Fudge Stripe Cookies

Ingredients:

  • 1 ½ cups packed fine blanched almond flour

  • 3 tablespoons melted butter (can also use vegan butter or melted coconut oil)

  • 3 tablespoons pure maple syrup

  • 1/2 teaspoon vanilla extract

  • 1/2 teaspoon almond extract

  • 1/4 teaspoon salt

  • 3 ounce dark chocolate bar (60-70%), vegan/dairy free if desired*


Instructions:

  1. Add almond flour, butter, maple syrup, vanilla extract, almond extract and salt to a large bowl. Mix together until a dough forms. Form dough into a disc shape and wrap tightly with plastic wrap or place in a stasher bag. Chill dough in the fridge for 1 hour.

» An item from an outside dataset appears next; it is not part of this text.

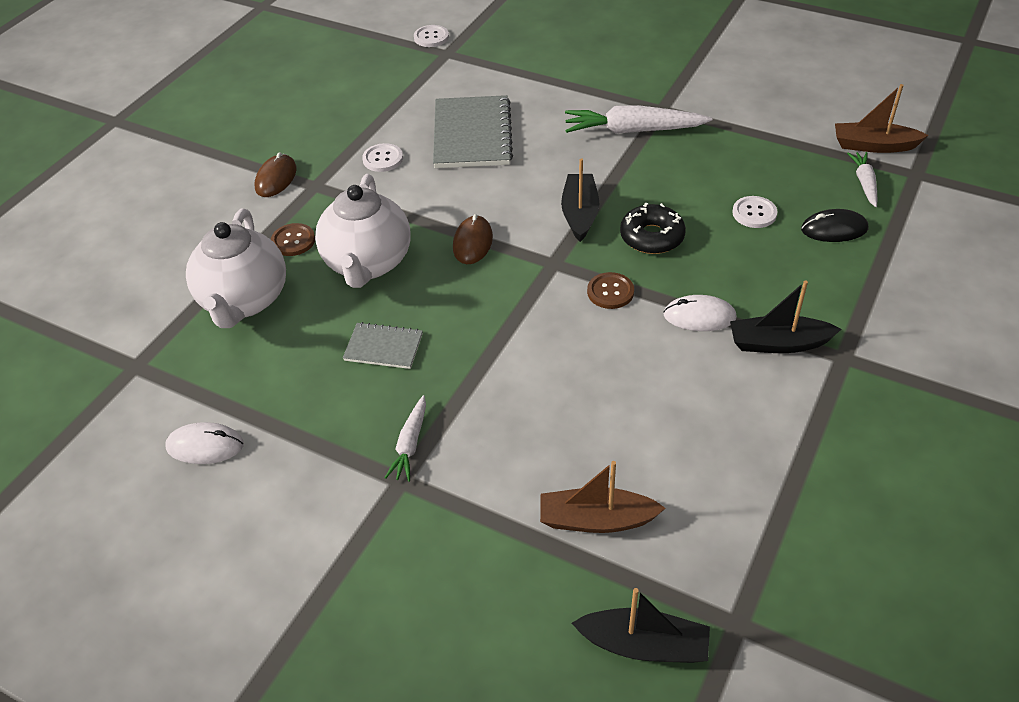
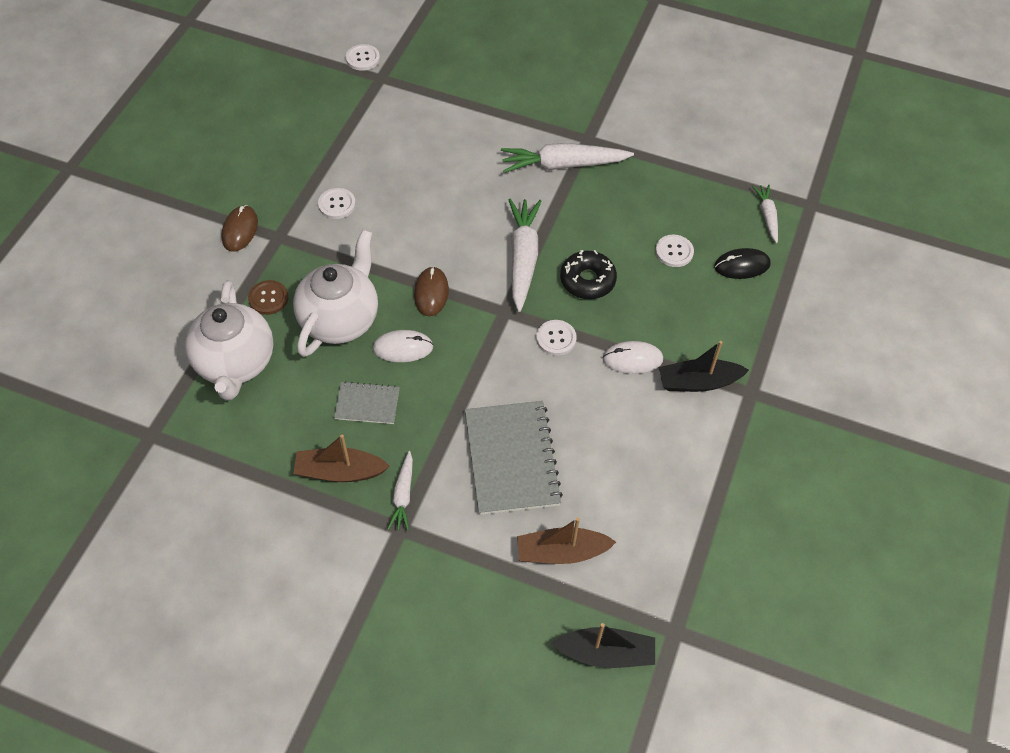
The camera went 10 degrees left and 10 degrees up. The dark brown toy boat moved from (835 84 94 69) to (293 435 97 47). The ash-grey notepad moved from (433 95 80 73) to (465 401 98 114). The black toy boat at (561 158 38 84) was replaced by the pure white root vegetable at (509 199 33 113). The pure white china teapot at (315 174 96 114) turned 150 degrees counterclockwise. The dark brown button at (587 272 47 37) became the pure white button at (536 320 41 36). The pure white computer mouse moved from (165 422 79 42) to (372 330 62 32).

  2. Preheat oven to 350 degrees F. Line a large baking sheet with parchment paper.

  3. Place dough on a large sheet of parchment paper or wax paper and add another large sheet of parchment or wax paper on top. Roll out the dough into a large rectangle until the dough is 1/4th inch thick. Use a 2-inch cookie dough cutter to cut rounds out. Re-roll the cookie dough scraps so you use all of the dough. You should get about 14 cookies.

  4. Use the large piping/pastry tip, cut out the center of each circle, or you can use a large stainless steel straw to poke a hole in the middle and remove the dough. Place cookies on prepared baking sheet.

  5. Bake for 11-14 minutes or until edges begin to turn golden brown. Allow cookies to sit on baking sheet for 5 minutes and then transfer to wire cooling rack to finish cooling completely.

  6. Once cookies are cooled, break apart chocolate bar and add to a medium bowl. Microwave in 30 second increments until chocolate is melted and smooth. You can also do this in a small pot if you prefer.

  7. Dip the bottom of the cookies in the chocolate, then place cookies upside down (so the chocolate-dipped side is up) on a baking sheet lined with parchment paper. Place baking sheet in the fridge for 10 minutes to harden the chocolate.

  8. Once chocolate has hardened, remove the baking sheet from the fridge. Turn cookies upside down and drizzle the tops of the cookies with the remaining chocolate. (You can remelt the chocolate by putting it in the microwave for 10-15 seconds.)

  9. Place baking sheet with cookies back in the fridge for 10-15 minutes until chocolate sets up.


Store cookies in an airtight container for up to 5 days.